ヒロフミと映画に行くのは、今日が初めてではない。SMごっこを持ちかけられるまでは、ちょくちょく誘われたり誘ったりして遊びに行っていた。しかし、SMごっこが始まってからはお互いの家に行き来して、何処かに外出することが少なくなっていたわけだ。それは映画館にも当てはまっていて、しばらくといっても違和感が無いくらいには間隔のあいた来館になった。
映画館は独特の静かさで満たされており、私が抱いている不安と焦りをゆっくり落ち着かせてくれる。が、いま私は何故か分からないけどヒロフミに手を引かれているので、ヒロフミの体温がずっと伝わってきている。
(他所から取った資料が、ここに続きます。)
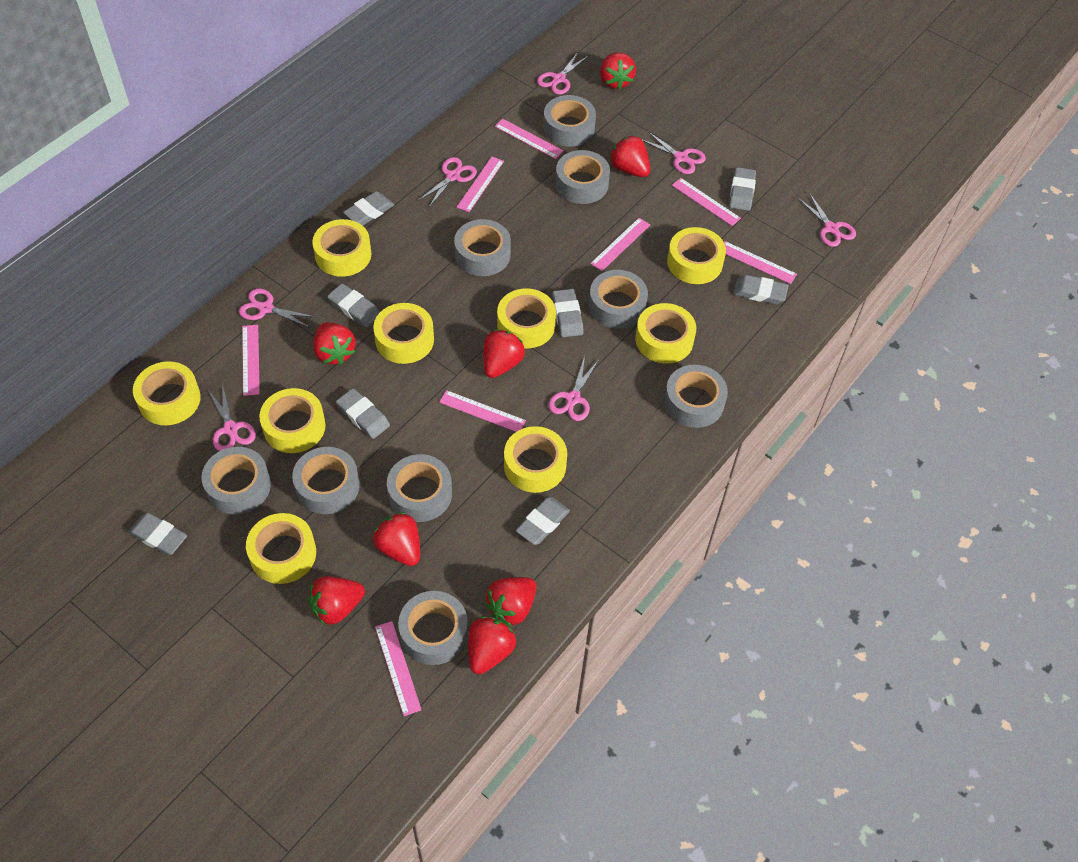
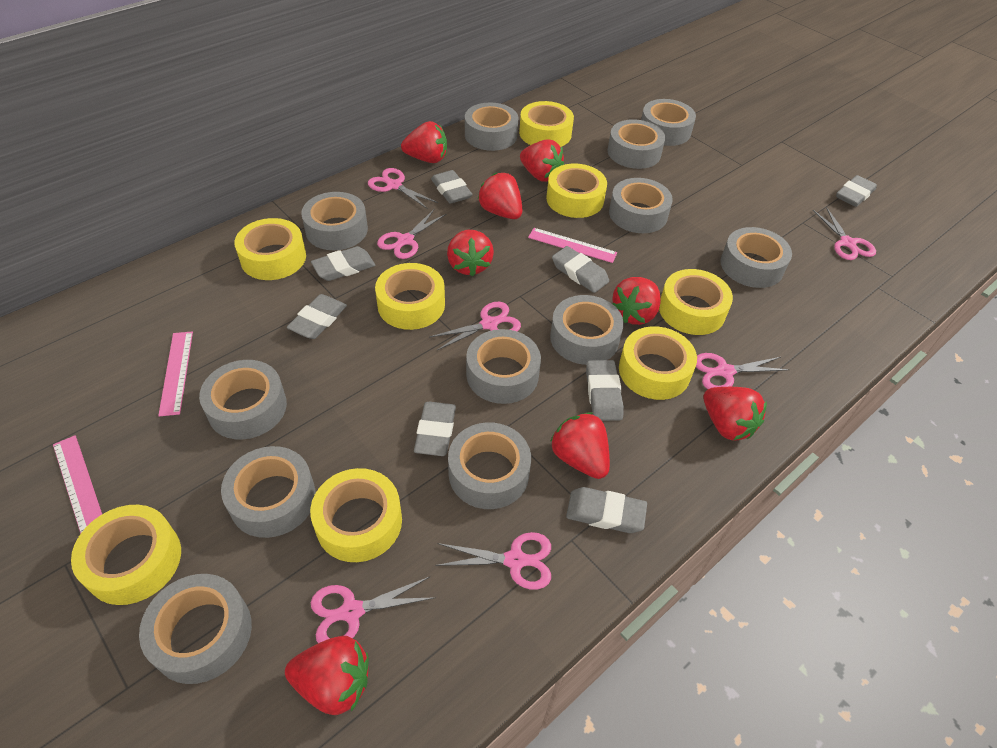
grey tape: 9 -> 12
pink ruler: 8 -> 3
yellow tape: 9 -> 8

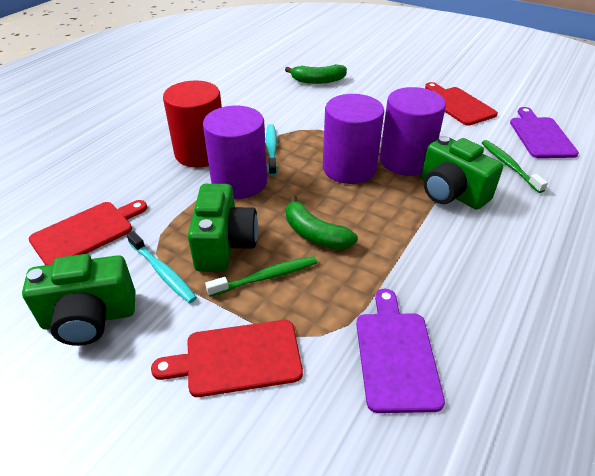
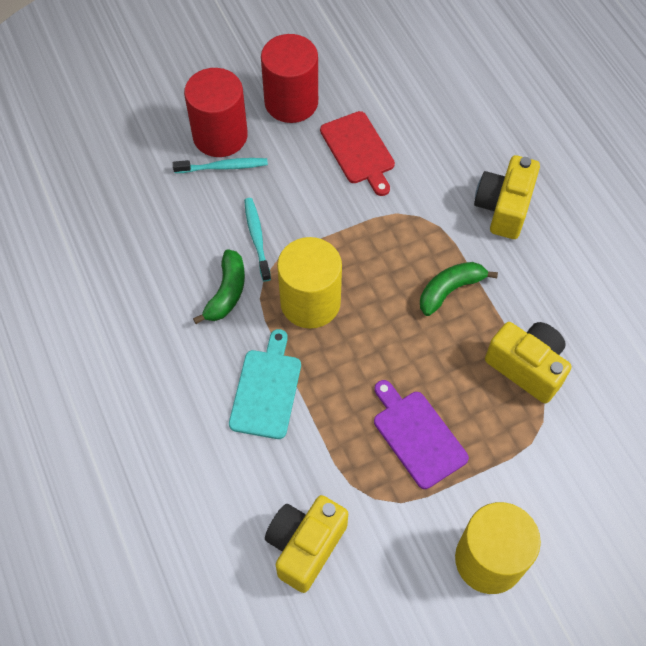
green camera: 3 -> 0
green toothbrush: 2 -> 0
purple cutting board: 2 -> 1
purple cylinder: 3 -> 0
red cutting board: 3 -> 1
red cylinder: 1 -> 2
turquoise cutting board: 0 -> 1
yellow camera: 0 -> 3
yellow cylinder: 0 -> 2

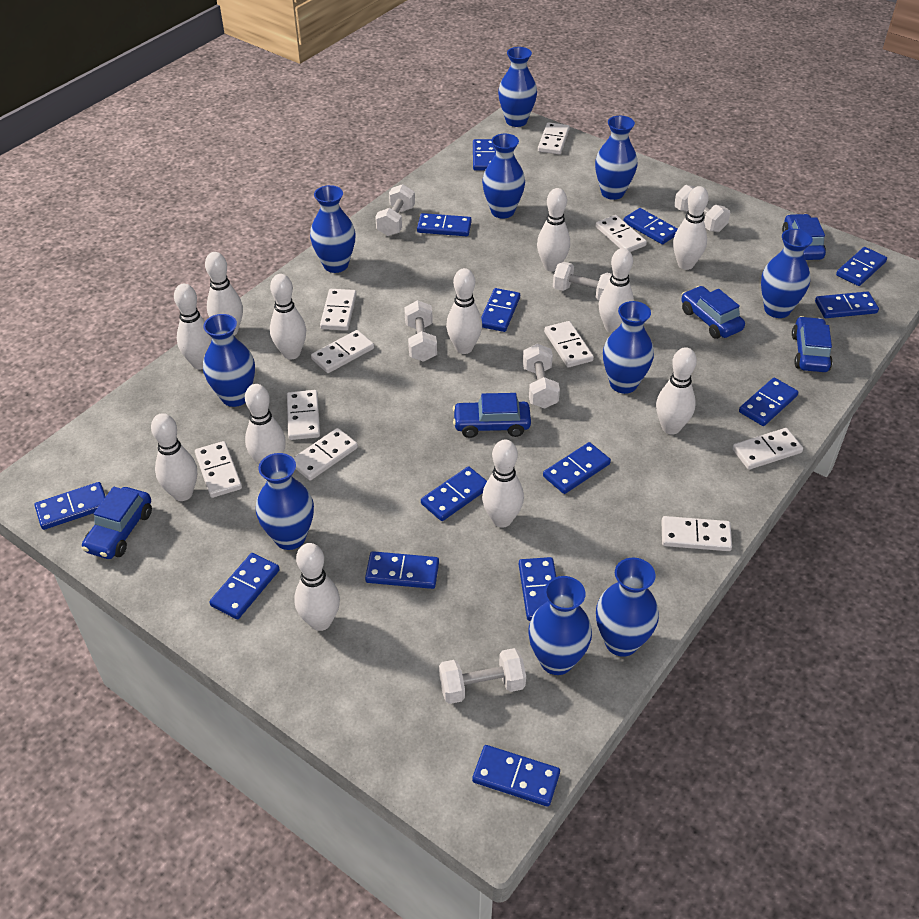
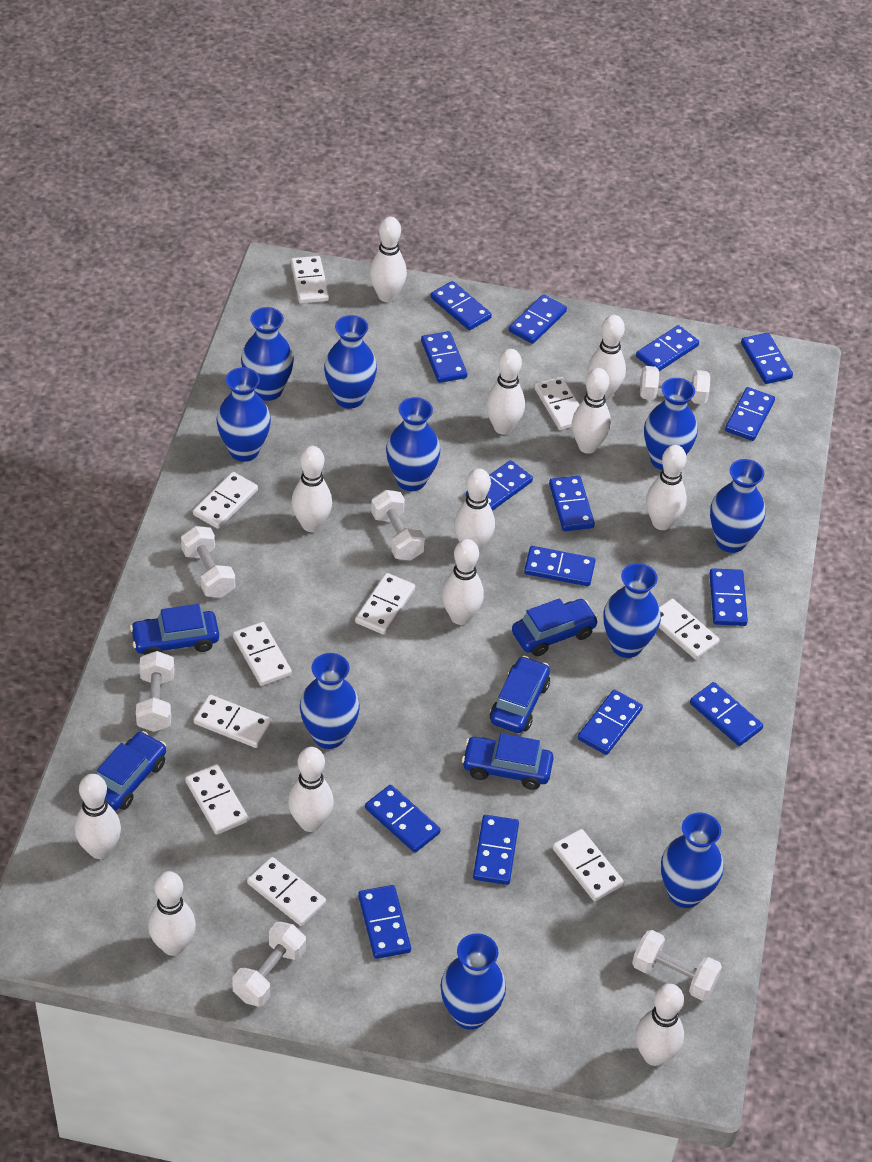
blue domino: 14 -> 15

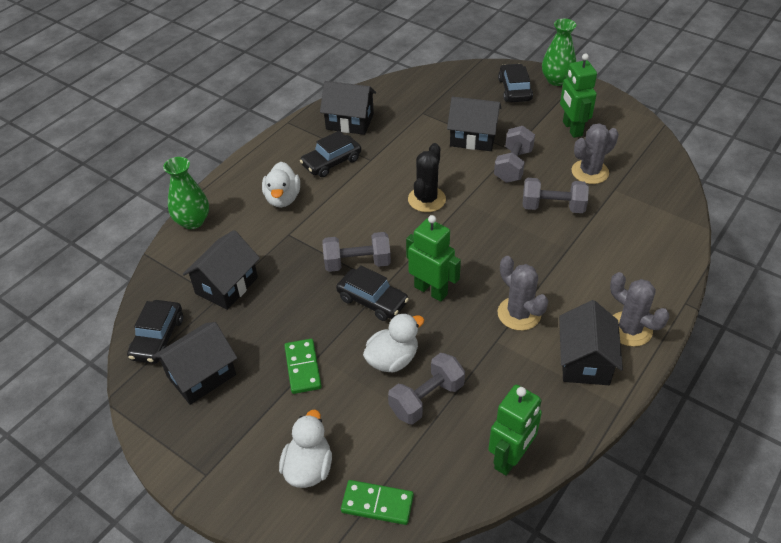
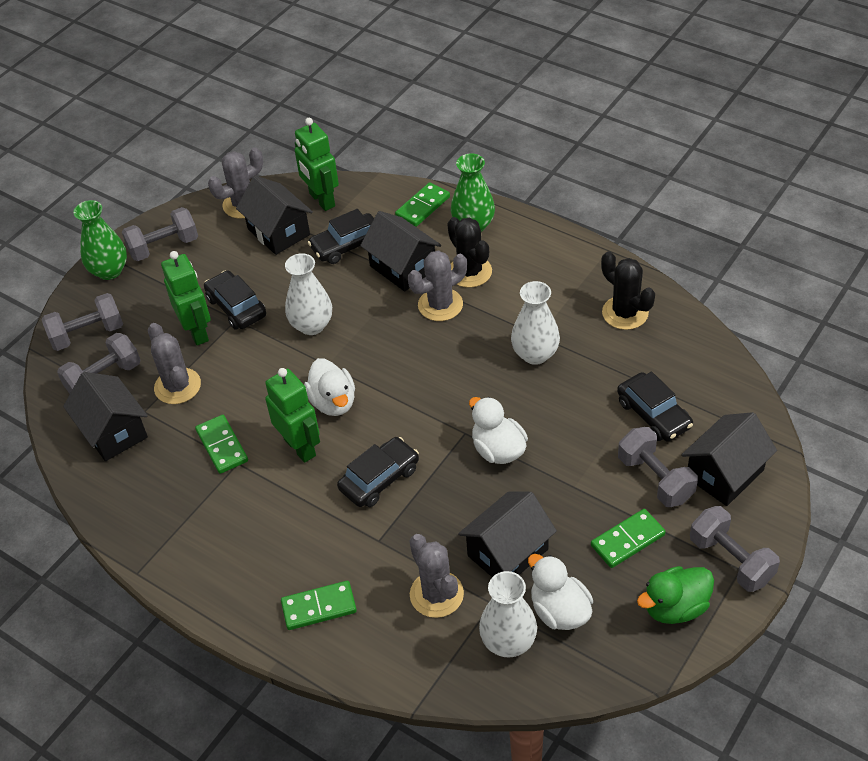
black cactus: 1 -> 2
green domino: 2 -> 4
green duck: 0 -> 1
grey cactus: 3 -> 4
grey dumbbell: 4 -> 5
white vase: 0 -> 3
そのせいで落ち着く筈の気持ちがずっと騒めき続けている。
そもそも私はヒロフミに手を引かれているんだろう。あまりにも自然に繋がれたから、すぐ抵抗出来なかった。おかしくないか? 多分、前なら、SMごっこが始まるただの友だち関係だった頃なら、ヒロフミと接触することはあったがこうも長い時間触れ合ったことは無かったのに、今はこうして……込み上げてくる感情を抜いた上部だけ見れば平気に接触をしている。SMごっこの影響だろうか。
「映画、どれを観たい?」
「うーん。そうだなあ……」
何を観るかを決めないで来館したから、何をやっているかすら知らない。いま上映している映画を確認する。せめて面白さはあって欲しい、つまらなさすぎるのは寝ちゃうから。
「ヒロフミは何か観たいものある?」
「俺? 俺は、あれかな。あそこにポスター貼ってあるやつ」
「げっ」
ヒロフミの指差した方には確かにポスターが貼ってあった。ポスターの内容がホラーっぽい暗い雰囲気に恐怖を煽るような文字列が並んでいる。つまり、ホラー映画だ。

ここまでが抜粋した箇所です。